Today, innovative healthcare solutions are being widely implemented in medical organizations, enabling healthcare providers to reduce costs, improve patient care, and optimize workflows. These solutions promise to transform the industry significantly.

 

Mobile applications, smart lights, smart switches, biosensors, wearables, home virtual assistants, blockchain-based electronic medical record systems, predictive analytics, and web-based health portals represent a truly new stage in the healthcare landscape.

 

1. Sensors and smart devices

Sensor technologies such as wearable sensors and devices provide many benefits for health management.

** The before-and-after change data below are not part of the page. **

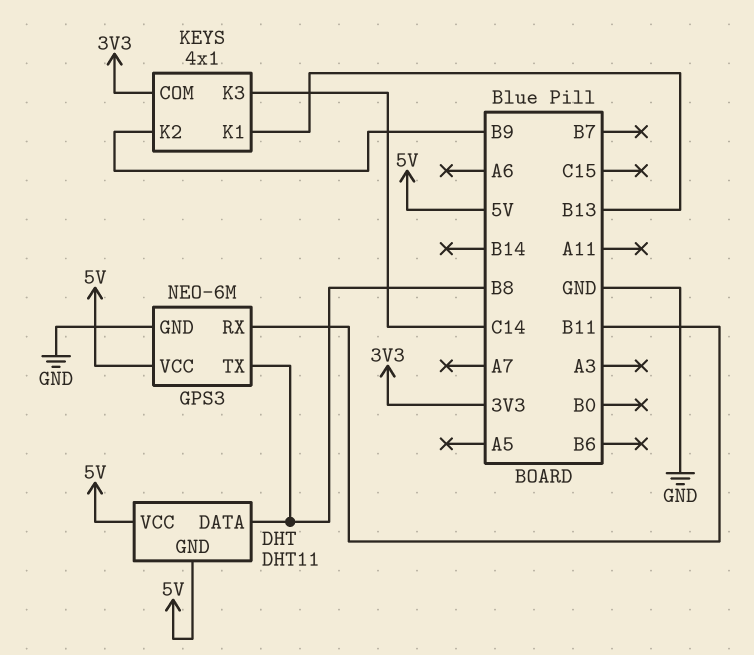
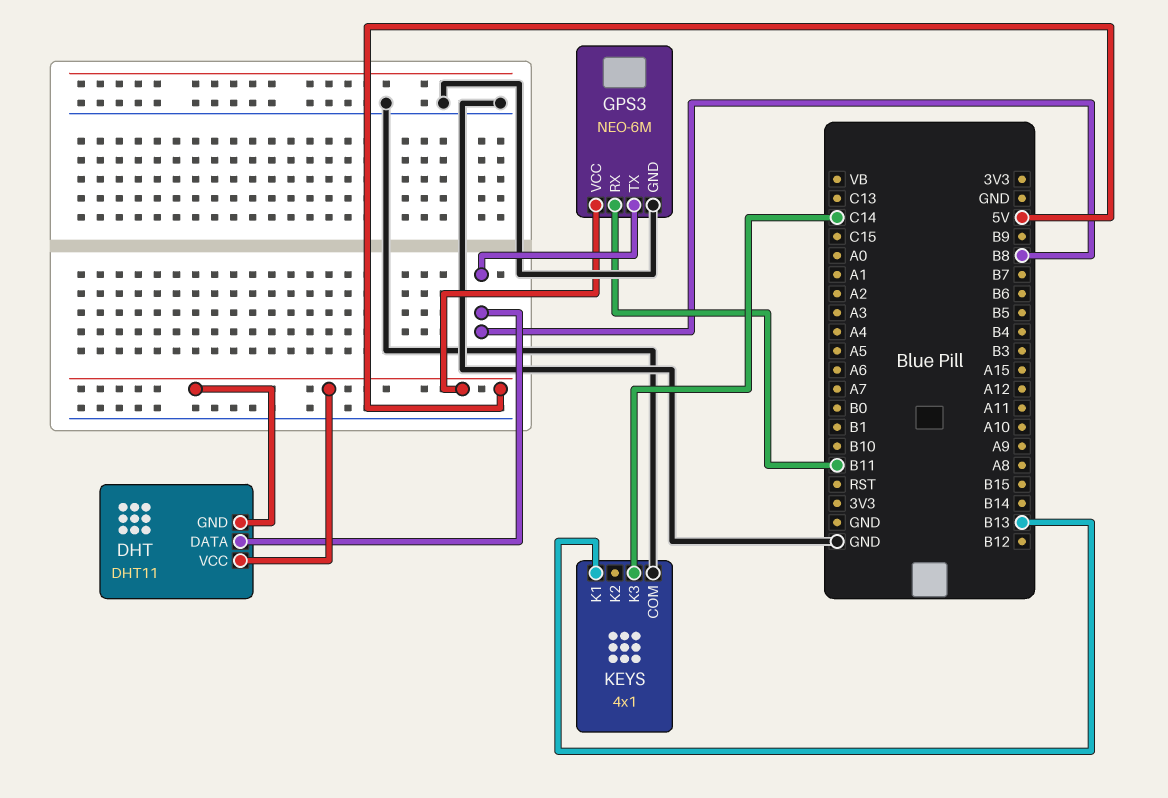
KEYS pin COM: 3V3 -> GND
KEYS pin K2: B9 -> none

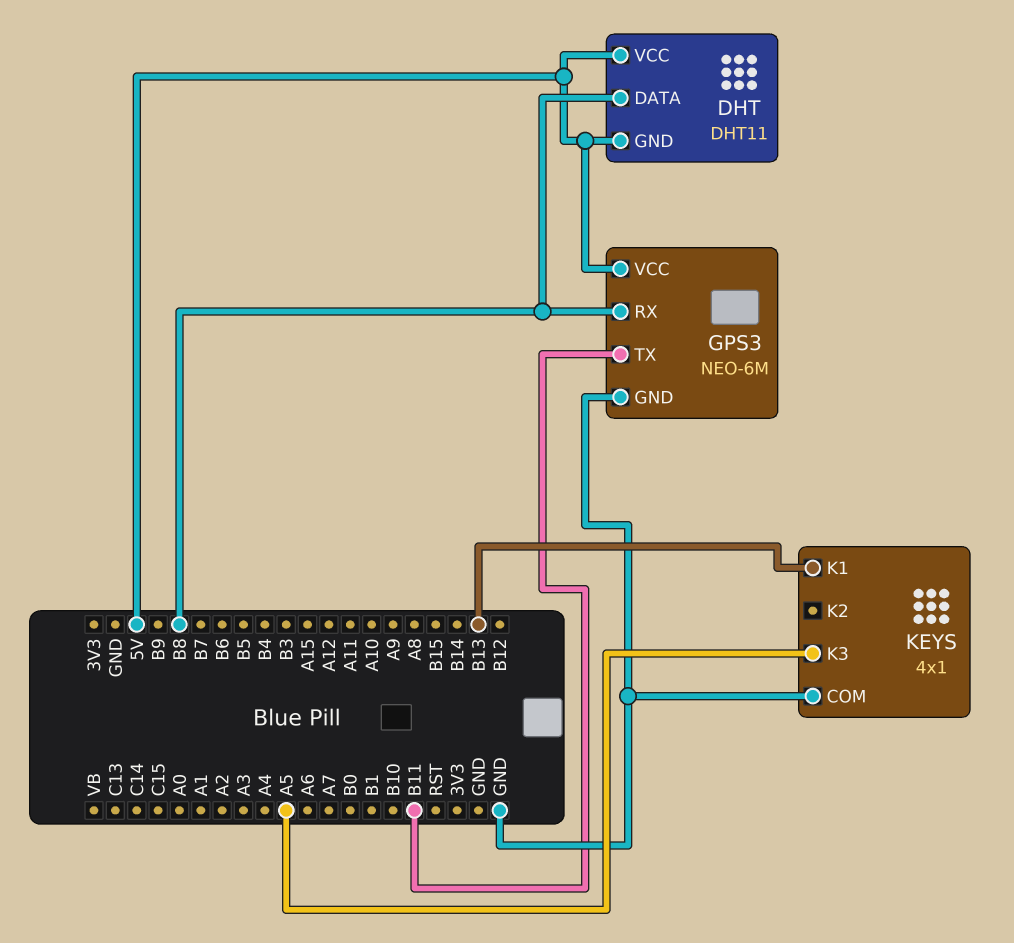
GPS3 pin RX: B11 -> B8
GPS3 pin TX: B8 -> B11
KEYS pin K3: C14 -> A5

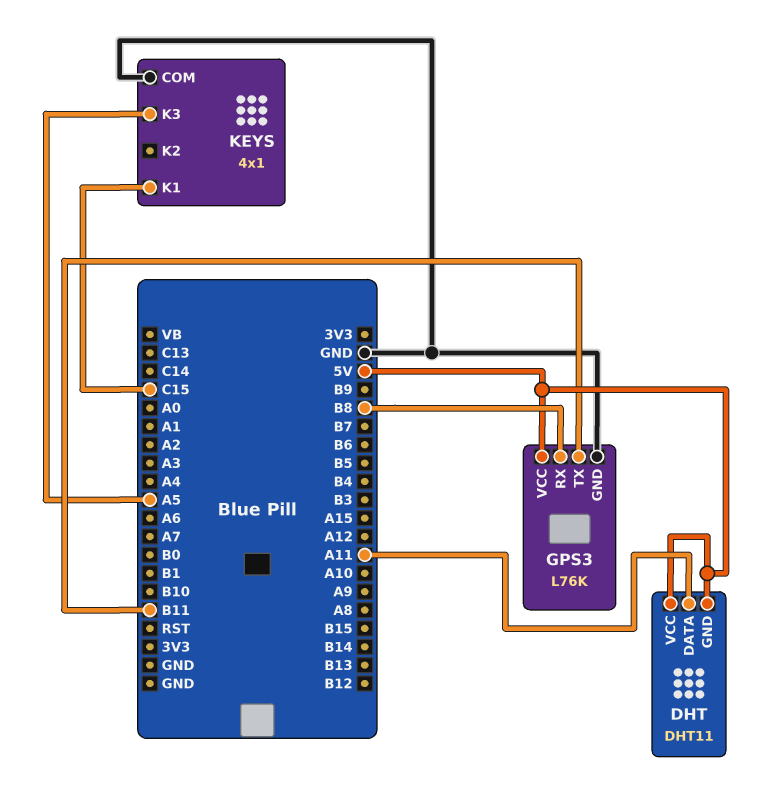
DHT pin DATA: B8 -> A11
GPS3: NEO-6M -> L76K
KEYS pin K1: B13 -> C15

Accurate reading and interpretation of indicators with the possibility of connecting sensors to mobile devices allows medical centers to replace heavy medical equipment with smaller devices.

 

Smart devices such as smart inhalers for the treatment of bronchial asthma, injection pens for the treatment of diabetes mellitus, smart pills and smart blister packs are currently being widely developed and marketed.

 

These intelligent technology solutions facilitate diagnosis, improve treatment and improve customer service, representing a significant step towards improving the treatment of diseases. For example, smart inhalers have already become the new standard of care for patients with bronchial asthma.

 

There are many other great applications of smart devices in healthcare, such as real-time health systems (RTHS), device monitoring systems, and connected health systems.

 

2. Biosensors

Biosensors are currently one of the most important elements of the digital transformation of healthcare. You can find various biosensors that transmit medical information over a wireless network to mobile and web applications.

 

Thanks to them, healthcare providers gain the ability to manage patient treatment and monitor health outside the hospital walls. Biosensors can also help users in their daily lives by collecting data on all their physical activities, sleep and general health.

 

For example, biosensors can allow users to measure glucose levels, arterial pressure, heart rate, oxygen levels, pulse, blood alcohol levels and alert users (and doctors) if any health issues/problems are detected.

 

Some of these devices record indicators with high sensitivity and specificity, making them very useful for health management, especially for treating elderly patients with several chronic diseases at once.

 

The ability of biosensors to monitor the patient's health data in real-time and provide doctors with all the collected information is important, thereby preventing disease complications and improving treatment.

 

Since the data is read directly from the patient and is constantly updated, the collected indicators are of higher quality than those given by patients during their visits to the doctor and can provide specialists with a real picture of the clinical course in each specific case.

 

3. Patient Health Portals

Patient health portals have now become an essential part of healthcare organizations. They help provide better customer service and optimize operations such as claim processing and appointment scheduling, making life easier for both doctors and patients.

 

For example, imagine a health portal that allows patients to consult online with doctors and specialists, check test and lab results, easily make payments, communicate with other patients, find healthy food tips and recipes, and schedule appointments.

 

4. Application of machine learning

As in many other industries, machine learning has great benefits for the healthcare industry. Machine learning applications can help medical organizations improve customer service, extract value from large amounts of data, efficiently analyze medical records, and improve patient care.

 

In terms of practical applications, healthcare and pharmaceutical companies use analytics in research and development, especially to streamline clinical trials and decision-making processes. When doctors and other specialists make decisions, the process sometimes seems a bit muddled or limited by an inability to process a lot of information quickly.

 

There is also often a high probability of human error. Intelligent data analytics can change this by bringing in more data points from new sources, removing information asymmetries and adding automated algorithms to make data processing as efficient as possible.

 

As data sources become more diverse, so do new ways of collecting and analyzing them, helping specialists make successful decisions faster.

 

Although the healthcare industry still lags behind in integrating machine learning solutions, ML offers huge opportunities to innovate clinical care and deliver a personalized customer experience.

 

5. Blockchain-based initiatives

In addition to banking and finance, blockchain technology can be used successfully in many other industries. Although the technology is the same, it has different applications and healthcare providers can also benefit greatly from its use.

 

Secure data storage, protected transactions, secure data exchange between healthcare organizations, immutable data record and transparent data flow are all benefits of blockchain integration.

 

Today, blockchain initiatives are widely implemented in the healthcare sector. For example, the Estonian eHealth Foundation and Guardtime partnered to integrate a blockchain-based system to secure millions of medical records.

 

Another example is the MedRec project, which represents a decentralized editorial system with a high level of security. To enable secure healthcare data storage and communication, the system uses Ethereum smart contracts and provides an immutable healthcare authentication authorization protocol.